What message does that send to the rest of us? The vast majority who come in all shapes, shades, and sizes?
And we don’t only judge ourselves. We judge each other. The body-shaming we encounter every day, that we have internalised. The passing comments, ‘She really shouldn’t be wearing that…’ ‘They shouldn’t make that skirt/dress/top in that size…’ The women we reprimand for wearing something too revealing, then judge for not being revealing enough. Too short, too long, too big, too small, nothing is ever good enough.
We’re not even seeking perfection. We’re seeking something that doesn’t exist, and then judging ourselves and each other for falling short.
It’s no secret I have struggled with my weight, with my body shape, my proportions.
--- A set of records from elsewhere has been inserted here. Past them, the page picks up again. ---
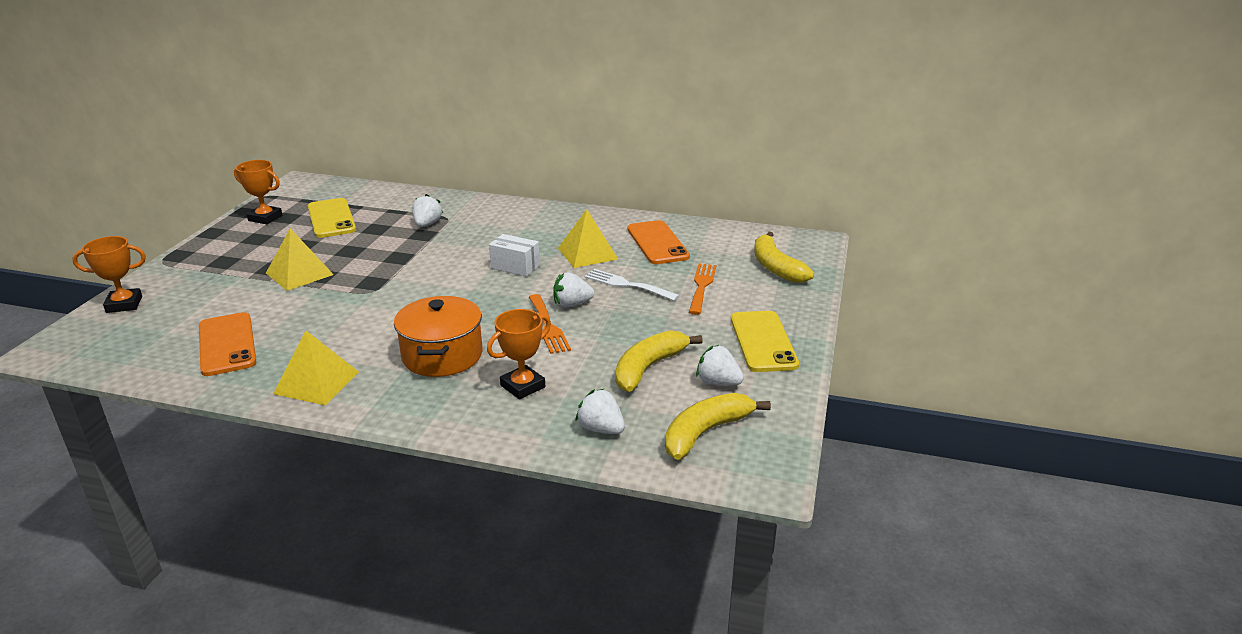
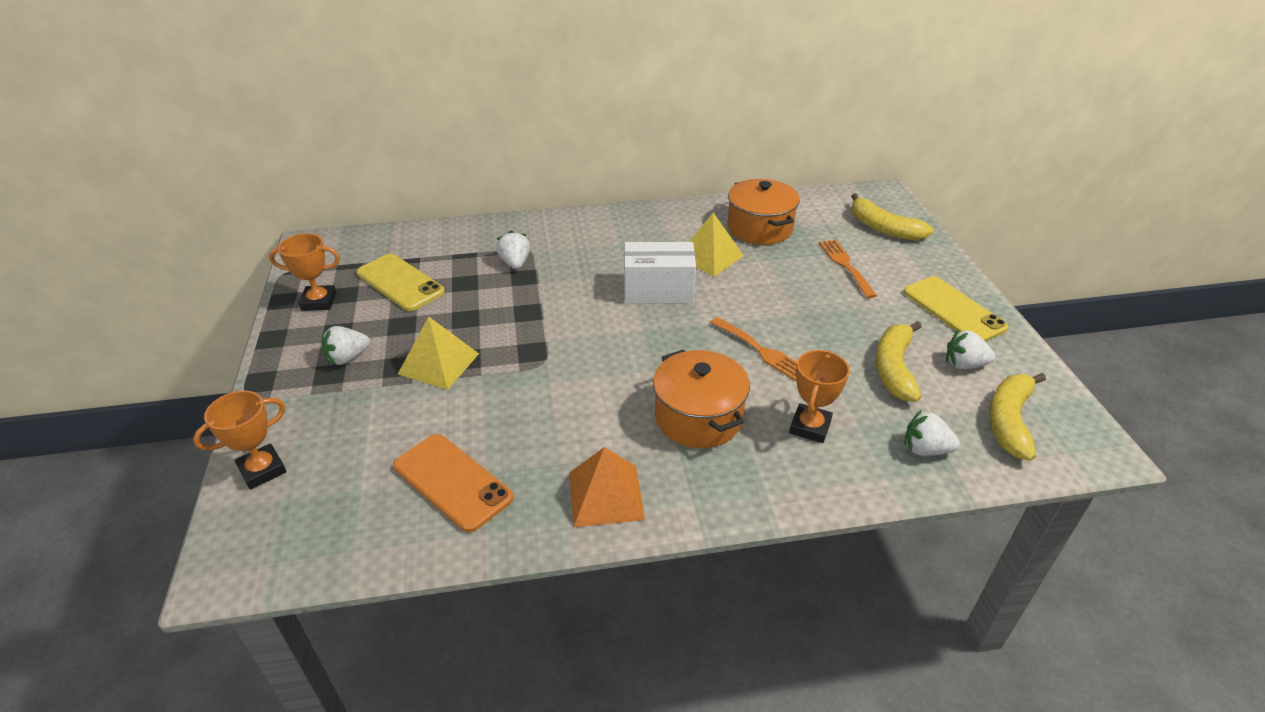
camera: 25 degrees left, 10 degrees up
(317, 382) = (606, 495): yellow pyramid -> orange pyramid
(515, 267) = (658, 291): white box -> white box, size x1.52
(572, 304) = (756, 318): white strawberry -> white strawberry (348, 358)
(627, 285) = (781, 282): white fork -> none
(657, 243) = (759, 228): orange phone -> orange pot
I have been a lot heavier (75 kg at my heaviest), technically ‘obese’ for my 158cm frame. I’ve also been a lot lighter, 42-46 kg, believing I was fat. I spent years yearning for breast augmentation. And is that any surprise when every trip to the mall reinforced my lack? Likewise, my attempts at shopping for jeans have convinced me my waist is too thick for my hips, even at my skinniest, even when my belly is strong and toned.
Recently I have noticed more body shapes and sizes – more diversity in general – appearing in my advertising feeds. Yet instead of feeling hopeful that representations of women are changing and becoming more inclusive, I feel suddenly self-conscious. Have the algorithms observed those few extra kilos around my middle? Is it that obvious?
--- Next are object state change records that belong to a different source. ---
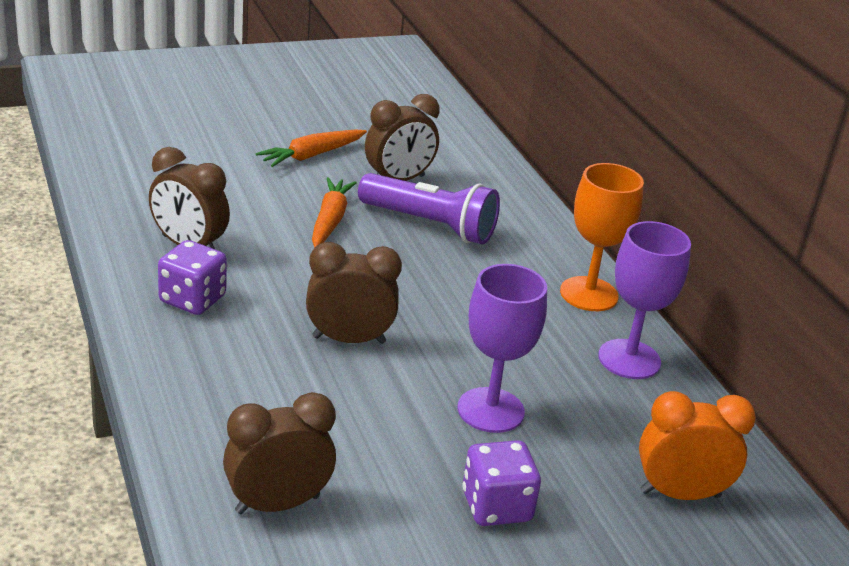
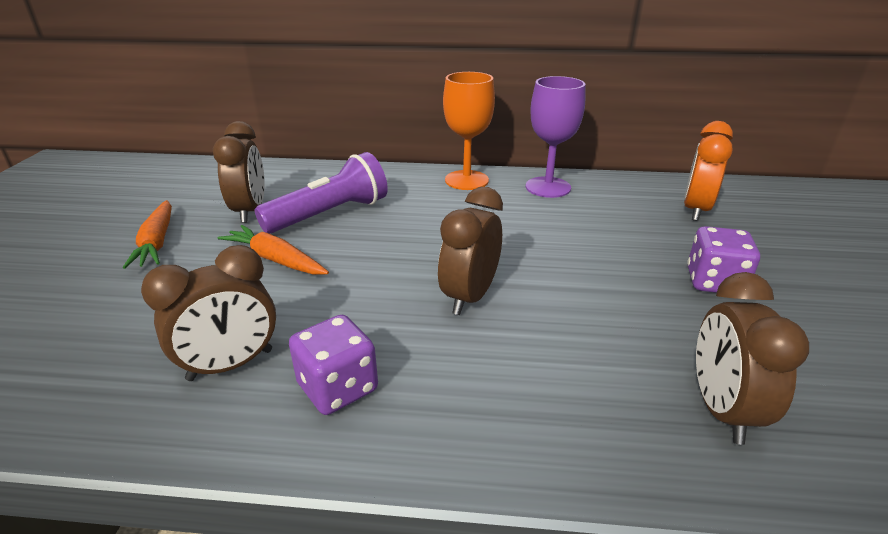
camera: 60 degrees left, 0 degrees up
(490, 410) = (593, 253): purple goblet -> none

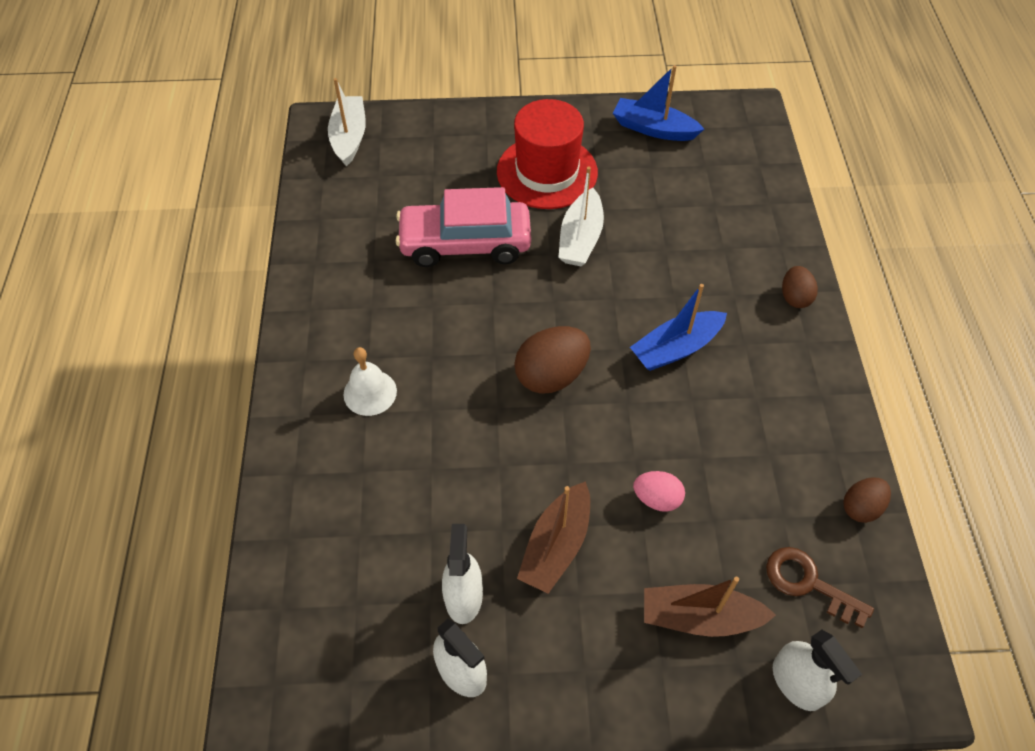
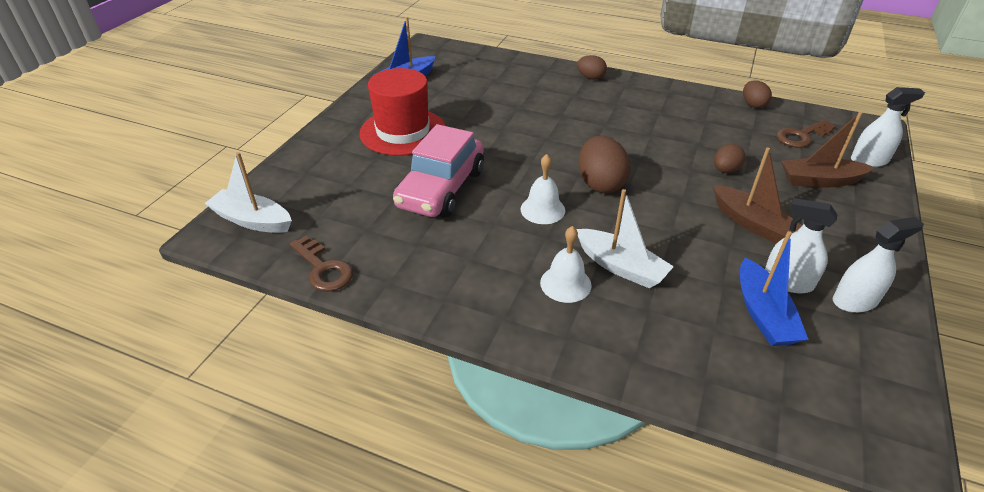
camera: 65 degrees left, 15 degrees down
(311, 212) = (323, 268): none -> brown key
(475, 338) = (542, 209): none -> white bell
(580, 238) = (481, 136): white boat -> white boat (620, 266)
(657, 499) = (725, 170): pink egg -> brown egg
(676, 348) = (605, 128): blue boat -> blue boat (763, 314)
(699, 617) = (820, 181): brown boat -> brown boat turned 60 degrees clockwise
I had to ask my friends, ‘Have you noticed this too?’ Or does Big Data know my secret shame, my thickening mid-40s waist, my deepening hips?
This is how deeply ingrained my body shame is.
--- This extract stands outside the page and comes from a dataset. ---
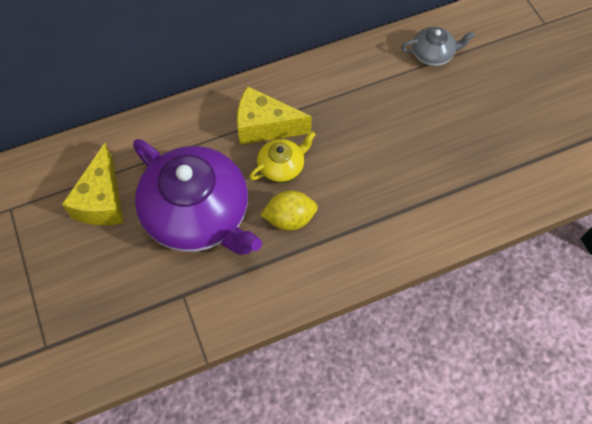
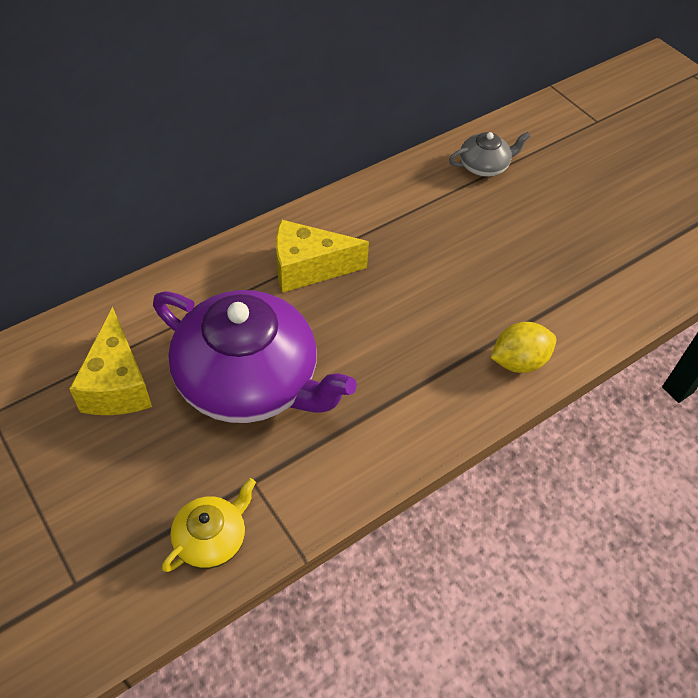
camera: 15 degrees left, 10 degrees down
(282, 167) = (341, 310): yellow teapot -> yellow teapot (212, 538)
(290, 218) = (367, 367): yellow lemon -> yellow lemon (518, 361)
Logically, rationally, I should be thrilled. Finally, fashion and advertising are beginning to normalise normal bodies! Yet part of me finds it confronting. Questioning, rejecting. Internally resisting the societal shift I craved.
Is it that I don’t want to see bigger, more varied bodies? Or that I don’t WANT a bigger body, to have to wear wider clothes? To see me in those bodies, in those clothes. Because the ugly truth is, if clothes were made to fit me, I wouldn’t want to wear them. Because then I would look like me.
All that messaging over so many years, so deeply absorbed into my psyche that I don’t even know where to start to untangle it all. How can I reconcile striving to love and accept myself as I am, and cursing the world for not catering to bodies just as they are, with not liking that reality when it’s offered?
What I long for feels unobtainable. A fantasy. I don’t want clothes that fit me the way I am. To see representations of people just like me that embody that possibility. This is not the missing piece.
I want to walk into a store, try something on that fits perfectly while looking in the mirror and like what I see.
After so many years of self-loathing, of body hatred and distortion, I know now that even if I somehow reached ‘perfection’, it wouldn’t be enough.
I have a tough road ahead unpacking this. Of unlearning my aversion to self-acceptance. Of grappling with the belief that if I somehow recognise and accept that my body is not the problem, then I must accept myself AS I AM. Not five kilos lighter. Not with slightly bigger breasts, a slightly smaller waist, and slightly longer legs.
And so, my new year’s resolution isn’t to lose those extra kilos or somehow change my appearance. It’s to find a way to honestly embrace the diversity I can finally see reflected in the representations of bodies all around me, and in doing so, hopefully, embrace my own reflection, too.